Pretty women approaching female bosses for a pay rise should take caution over their timing – catching their superior at the wrong time of the month could make a big difference.
Women become far more competitive when at the peak of their fertility, and could offer up to 25 per cent less pay to their female counterparts, according to scientists.The ruthless attitude dates back to the hunter-gatherer days when a woman had to look after herself and withhold as much as possible from rivals in order to attract men.
psychology professor Dr Margery Lucas, said women need to consider their timing as well as how attractive their bosses are before negotiating any deal.

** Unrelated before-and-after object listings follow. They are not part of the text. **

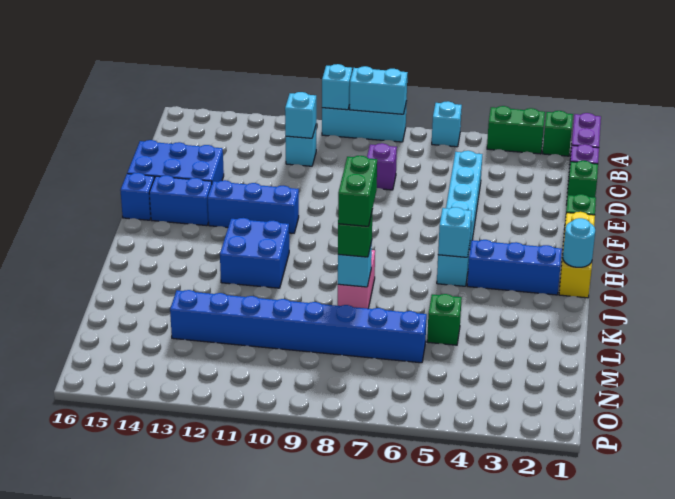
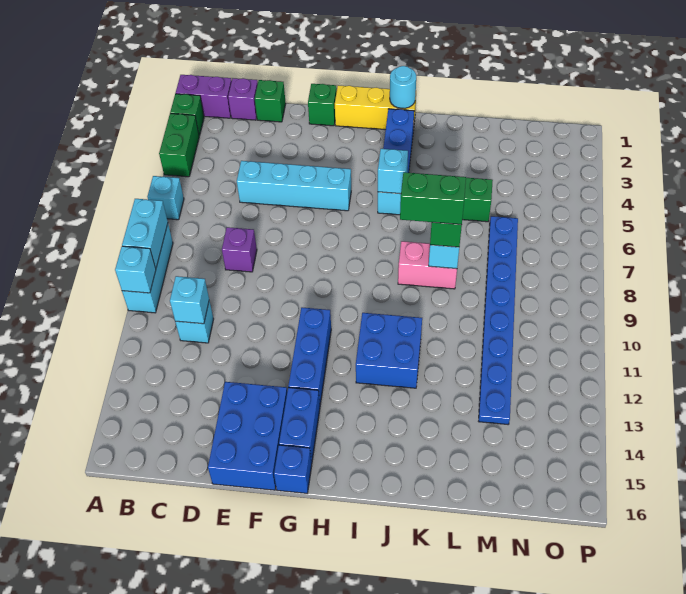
blue brick M6:M13 level 1 -> blue plate M6:M13 level 1

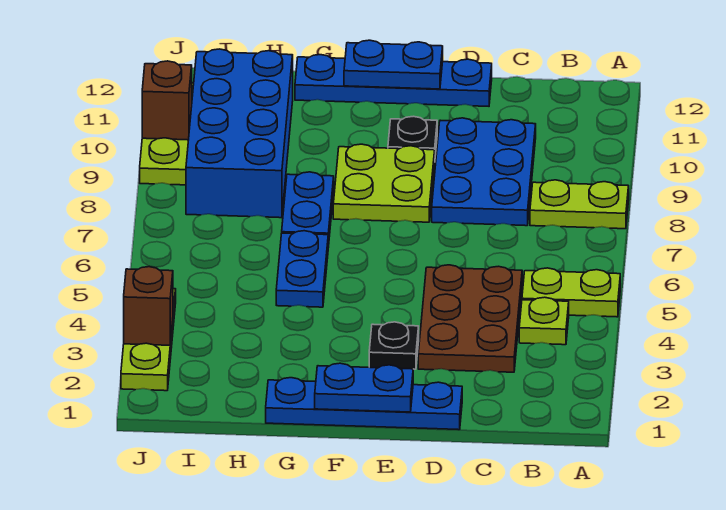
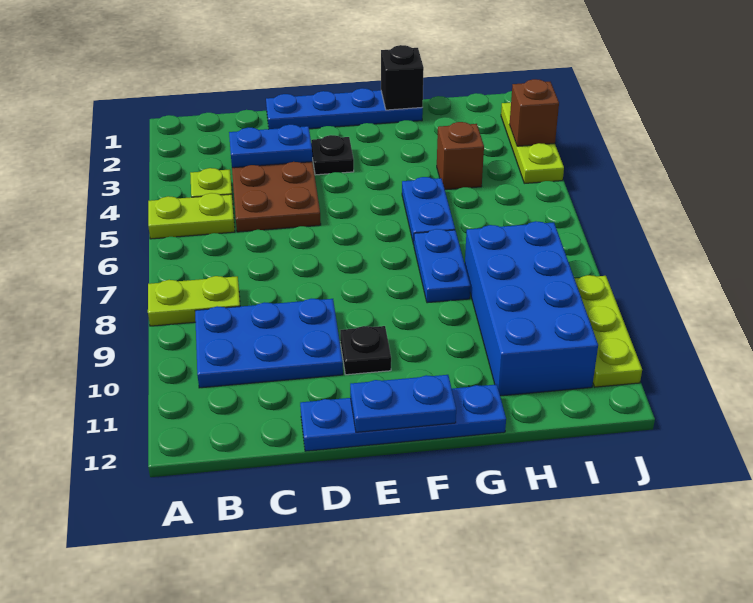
blue plate C8:D10 level 1 -> blue plate B9:D10 level 1
blue plate E1:F1 level 2 -> blue plate C3:D3 level 2
lime plate E8:F9 level 1 -> none
none -> black brick G1 level 2
brown brick J10 level 2 -> brown brick H4 level 1

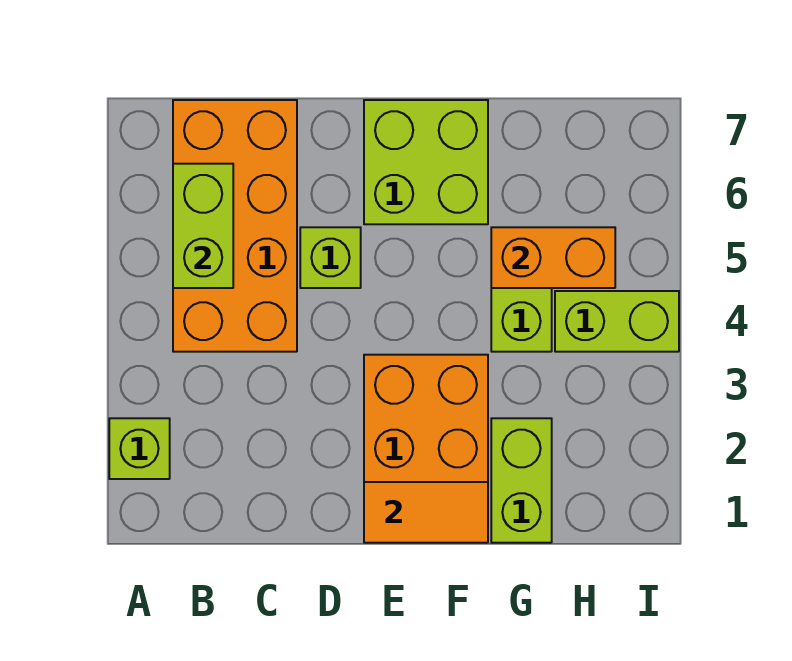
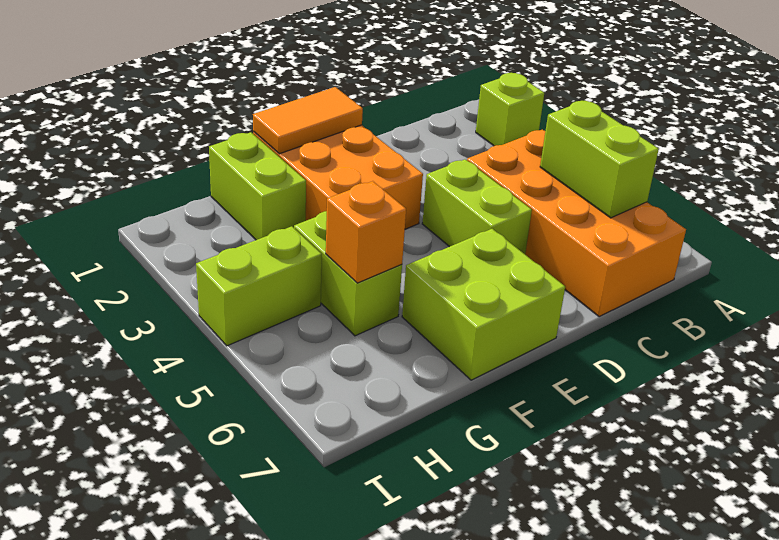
lime brick D5 level 1 -> lime brick D4:D5 level 1
orange brick G5:H5 level 2 -> orange brick G5 level 2

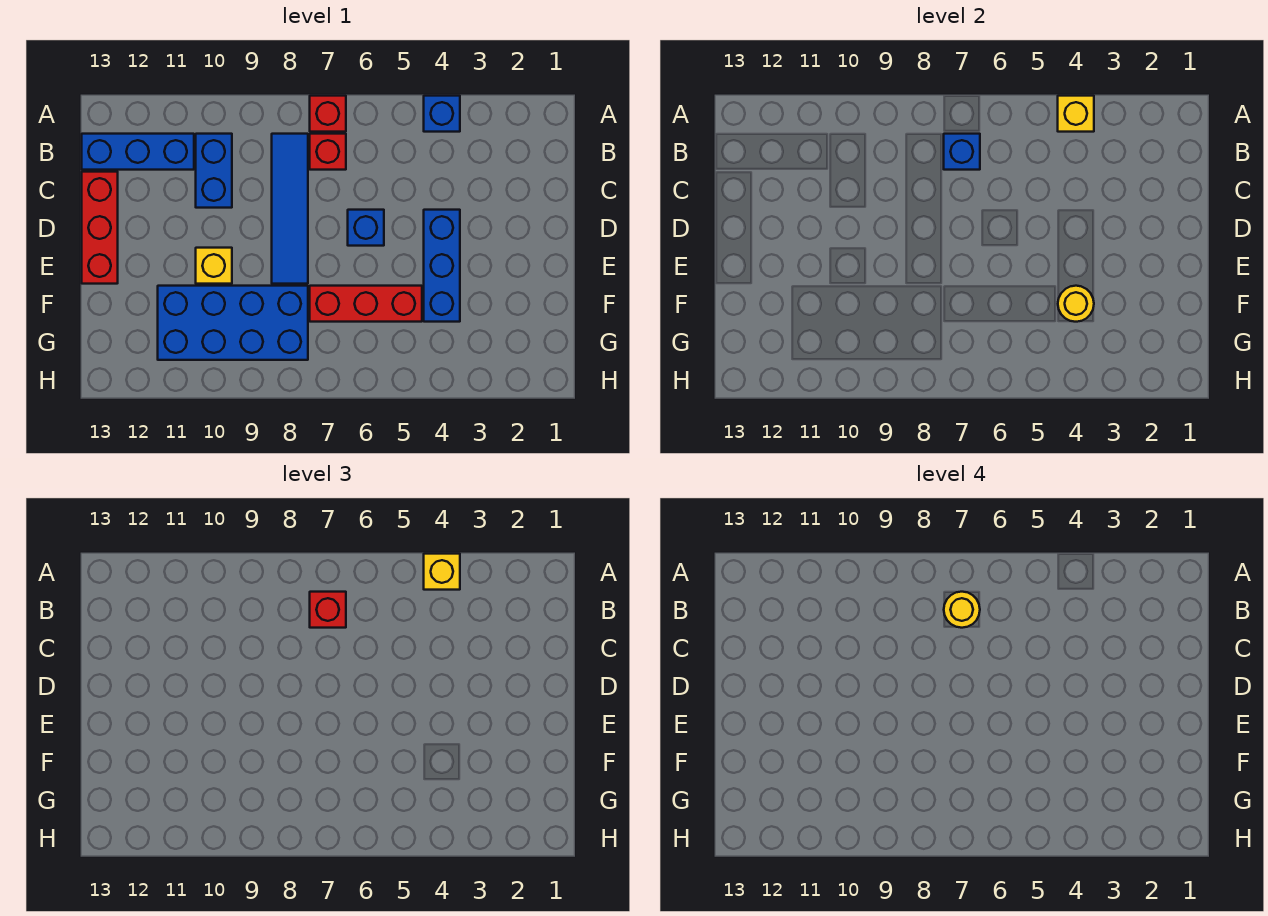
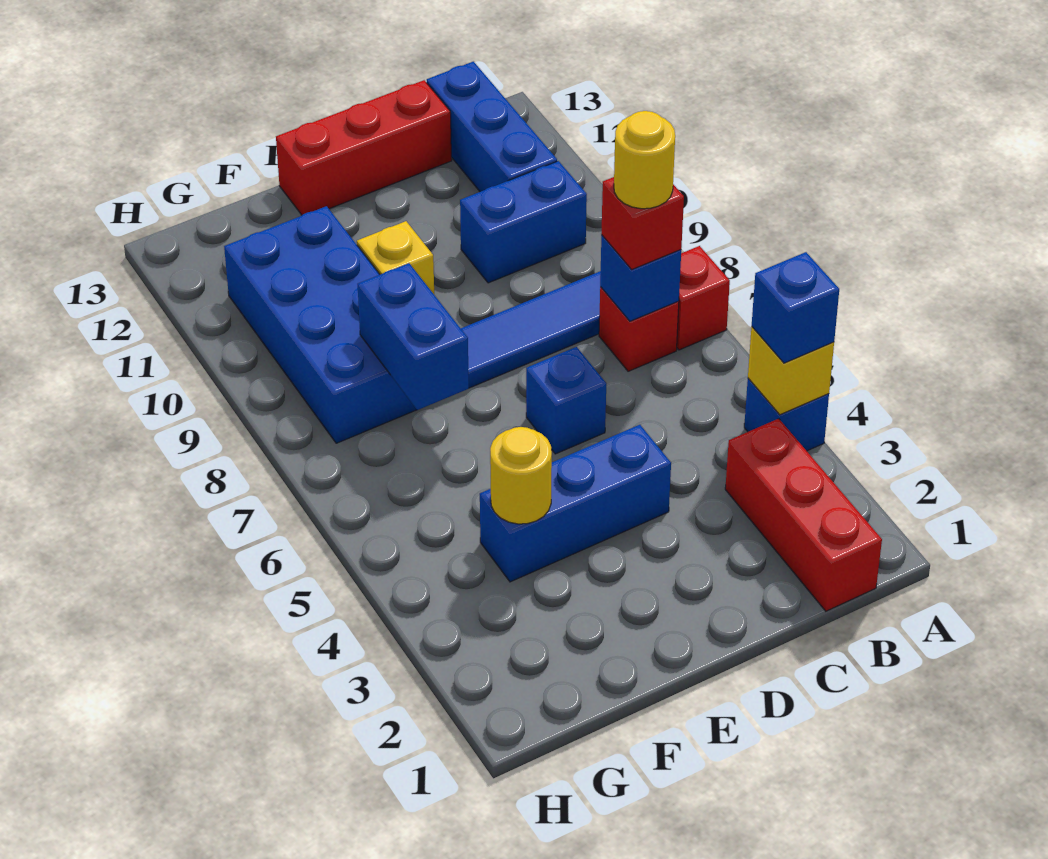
yellow brick A4 level 3 -> blue brick A4 level 3
red brick F5:F7 level 1 -> red brick B1:B3 level 1
none -> blue brick F7:F8 level 2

During the study, carried out by psychologists at Wellesley College in the U.S., women had to offer a certain salary to an on-screen virtual partner, and keep the rest for herself.
At the end of the test, they rated the partner's attractiveness on a 10-point scale.Scientists said the results show that on average women in the fertile stage of the month offered 25 per cent less to the most attractive women compared to the least attractive women.
But women at the low-fertility stage were far more generous - offering 20 per cent more to the prettiest women than they did to the least good looking, the Independent on Sunday reported.Researchers say it suggests that women at the low-fertility stage are less threatened by beautiful female co-workers.
The psychology professor told the Independent on Sunday: ‘What we found supports the idea that, among women, competitiveness during periods of high fertility is linked to the withholding of resources from potential rivals.‘Resource competition is important because women need to acquire products – clothing, makeup, accessories, and so on – to enhance their attractiveness.
‘By offering less to attractive women and keeping more for themselves, fertile women can help to enhance their own appearance and weaken a competitor's ability to do the same.’‘Women today should be aware that in, for example, salary negotiations, menstrual cycle phase, along with the attractiveness and sex of the negotiation partner, could interact in complex and potentially costly ways.’